Lasciata villa Braida procediamo per altri 2,2 km ( superiamo due rotonde ). Sulla seconda andiamo a destra in via Altinia. Circa 1 km più avanti sulla nostra destra ecco la nuova parrocchiale di Bonisiolo.
BONISIOLO ( il buon suolo )
Secondo Carlo Agnoletti, Bonisiolo dovrebbe essere un composto dei termini latini bonum e solum, cioè "suolo buono". Confermerebbe ciò anche il toponimo Altobello, riferito alla zona a sud-ovest dell'abitato, indicante un terreno più elevato e fertile. Questa ipotesi potrebbe richiamare a delle opere di bonifica, condotte forse dai monaci dell'Abbazia di Santa Maria Assunta. Tuttavia Bonisiolo è entrata sotto la giurisdizione di Mogliano solo in un'epoca relativamente recente. Certamente la località non ebbe grande importanza nel medioevo, come dimostrano le scarse menzioni negli scritti antichi: una bolletta di pagamento del 1336 attesta che due suoi abitanti furono premiati per avere ucciso due lupi; si sa inoltre che nel 1330 prè Bello, rettore della cappella di Sant'Andrea, aveva raccolto con una colletta 5 lire venete per supportare la guerra contro i Turchi, e che analogamente, nel 1344, il successore prè Bonsignore ne inviò 15. Solo a partire dal 1470, anno in cui la Madonna apparve a una sordomuta, Bonisiolo assunse una certa importanza come meta di pellegrinaggi.
La Fossa d'Argine
Ad est della frazione, lungo il confine con Quarto d'Altino e in prossimità del raccordo fra A4 e A57, esiste ancora la Fossa d'Argine, un canale artificiale di antichissime origini scavato per collegare il Sile allo Zero e al Dese. La tradizione la rimanda a Liutprando, re dei Longobardi, e al doge Paoluccio Anafesto, che la realizzarono per segnare i limiti dei rispettivi territori. Citata in un diploma di Carlo Magno dell'803 e in un placito di Ottone III del 998, tutt'oggi la fossa mantiene le sue funzioni di confine dividendo la provincia di Treviso da quella di Venezia.
La parrocchiale
La parrocchiale è un edificio recente progettato dall'architetto Gino Vettorazzo e consacrato il 18 marzo 1954; intitolata a Sant'Andrea, dipende dalla Diocesi di Treviso. La chiesa precedente, demolita per fare posto all'attuale, era di antiche origini, citata già nel 1152 come cappella dipendente dai monaci di Casier.
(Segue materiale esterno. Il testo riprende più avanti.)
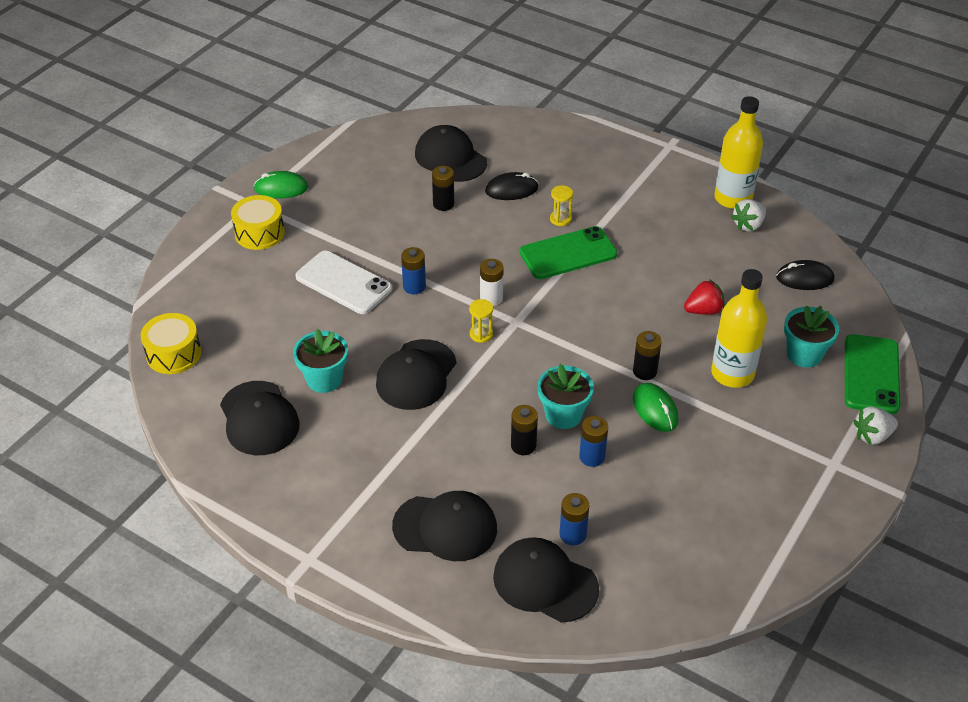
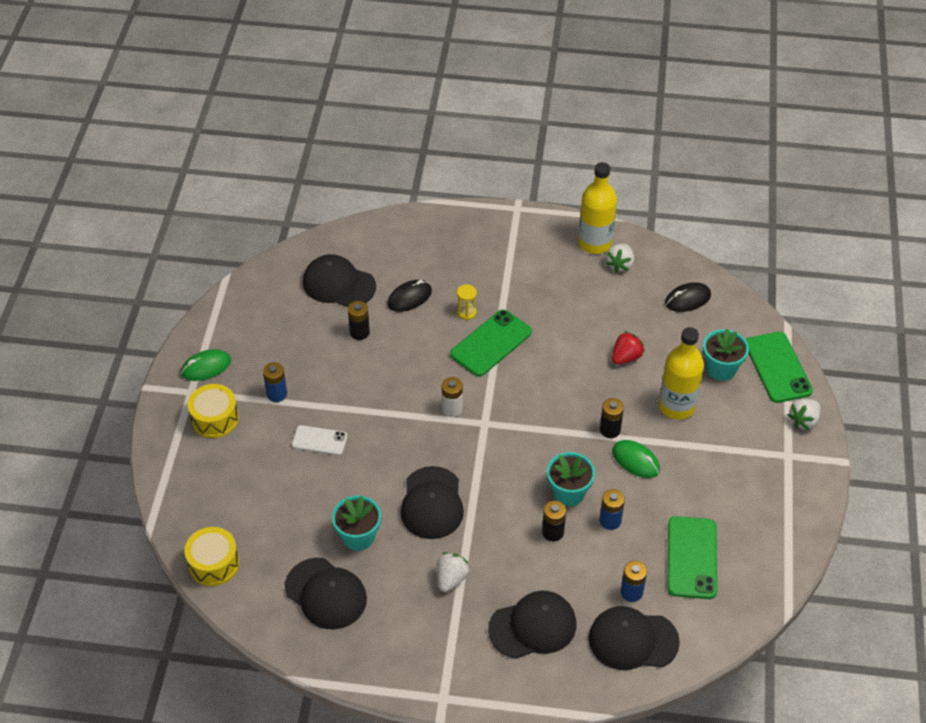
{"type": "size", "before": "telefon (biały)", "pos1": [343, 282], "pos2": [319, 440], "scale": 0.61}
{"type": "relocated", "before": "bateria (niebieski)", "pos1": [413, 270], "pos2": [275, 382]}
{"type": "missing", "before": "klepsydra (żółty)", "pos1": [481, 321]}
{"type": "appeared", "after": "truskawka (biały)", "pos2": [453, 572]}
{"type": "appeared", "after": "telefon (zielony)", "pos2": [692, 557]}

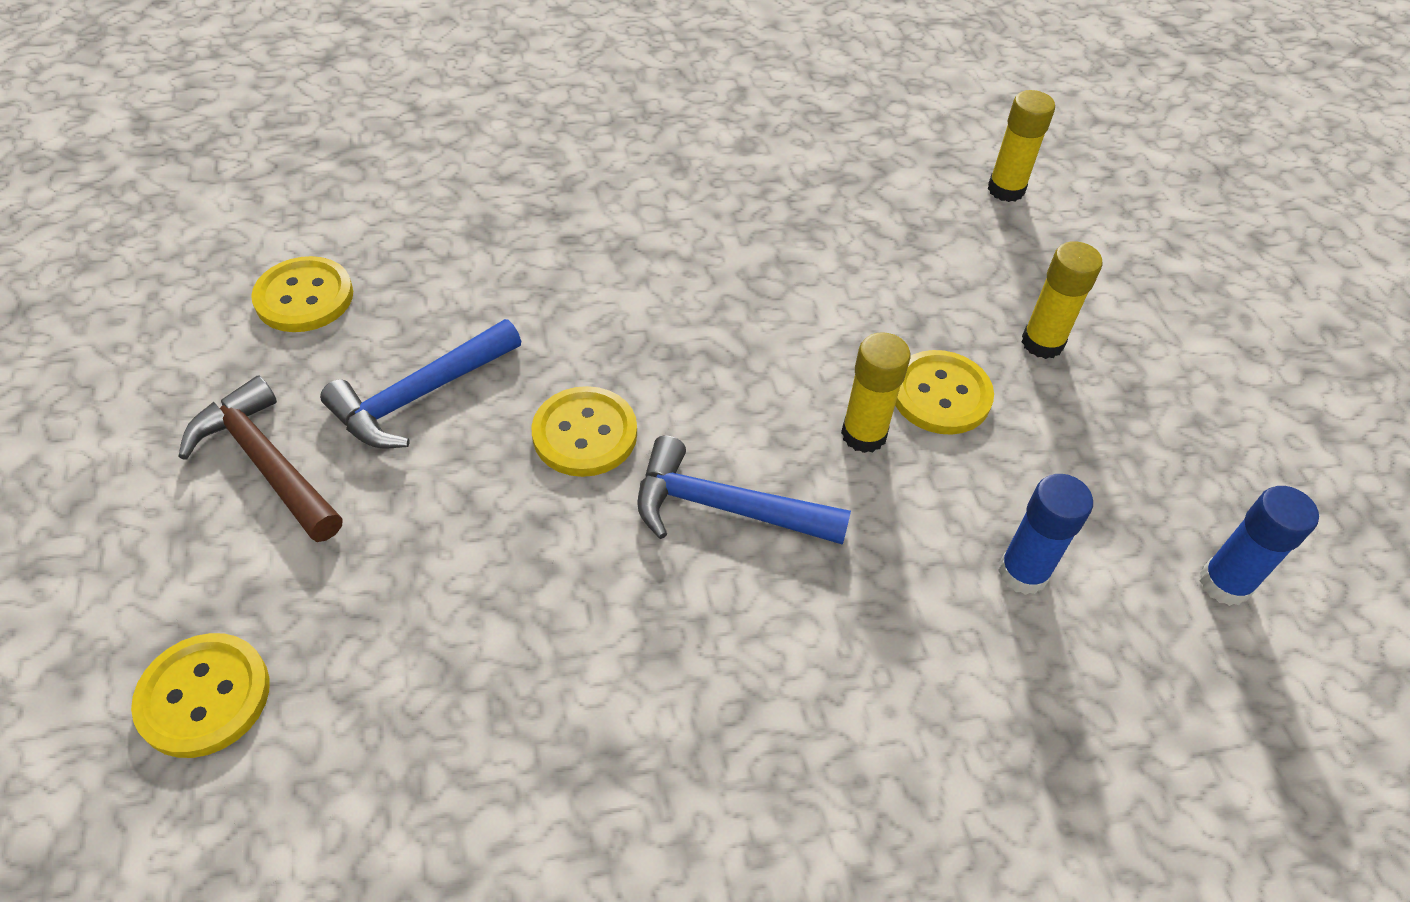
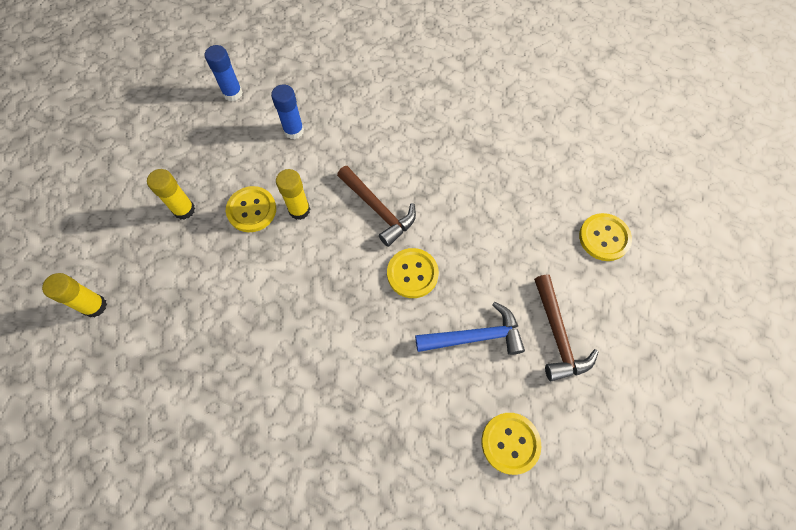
{"type": "colour", "before": "młotek (niebieski)", "after": "młotek (brązowy)", "pos1": [744, 490], "pos2": [376, 206]}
Lasciamo ora la parrocchiale e procediamo per altri 700 metri: siamo ora nella piazzetta ove ha sede il santuario della Beata Vergine delle Grazie.
Il Santuario della Beata Vergine delle Grazie
Il luogo sacro più rilevante è comunque il Santuario della Beata Vergine delle Grazie, piccola costruzione risalente alla prima metà del Seicento. Sembra che qui, nell'agosto del 1470, una ragazza sordomuta fosse stata miracolosamente guarita in seguito ad un'apparizione della Vergine, la quale le comunicò il desiderio di far erigere una cappella in suo onore. Inizialmente fu innalzato un modesto sacello nel quale fu collocata un'immagine della Madonna, secondo qualcuno dalla scuola di Tomaso da Modena, secondo altri addirittura del Veronese (ma di fatto, l'autore è del tutto ignoto). Una tradizione afferma inoltre che durante lo scavo delle fondamenta, fu portata alla luce una statua della Vergine col Bambino unita al tronco di un noce che, trasportata nella chiesa di Sant'Andrea, fu miracolosamente ritrovata il giorno dopo sul luogo originario; la statua sarebbe andata perduta, ma il tronco si troverebbe sotto l'altare del Santuario. La chiesa attuale fu costruita però più tardi dal veneziano Zaccaria Bernardo, facoltoso armatore residente nella vicina Zerman. Scampato ad una tempesta presso le coste egiziane, promise alla Madonna di Bonisiolo, a cui attribuì la propria salvezza, di ampliare il sacello in una vera e propria chiesa. Ma la notizia del miracoloso salvataggio si sparse rapidamente nei dintorni: già nel 1601, ancor prima dell'inaugurazione della nuova chiesetta, la parrocchia di Mogliano organizzò un primo pellegrinaggio nel luogo di culto. Nel piano della sagrestia restano ancora le fondamenta del sacello originale. Sull'altare maggiore si trova l'immagine della Madonna col Bambino (di cui si è già parlato sopra), opera di scuola veneta dell'inizio del XVI secolo (forse un affresco staccato dall'antico sacello). Un cenno meritano gli ex voto: un documento del 1625 descrive come già le pareti dell'edificio si fossero coperte di oggetti votivi, le quali continuarono ad accumularsi sino all'inizio dell'ultimo restauro, nel 1943. Da allora rimangono quelli contenuti in due bacheche e, soprattutto, quello offerto dallo stesso Bernardo: il modellino di una nave, ricavato dal legno della stessa imbarcazione su cui era a bordo.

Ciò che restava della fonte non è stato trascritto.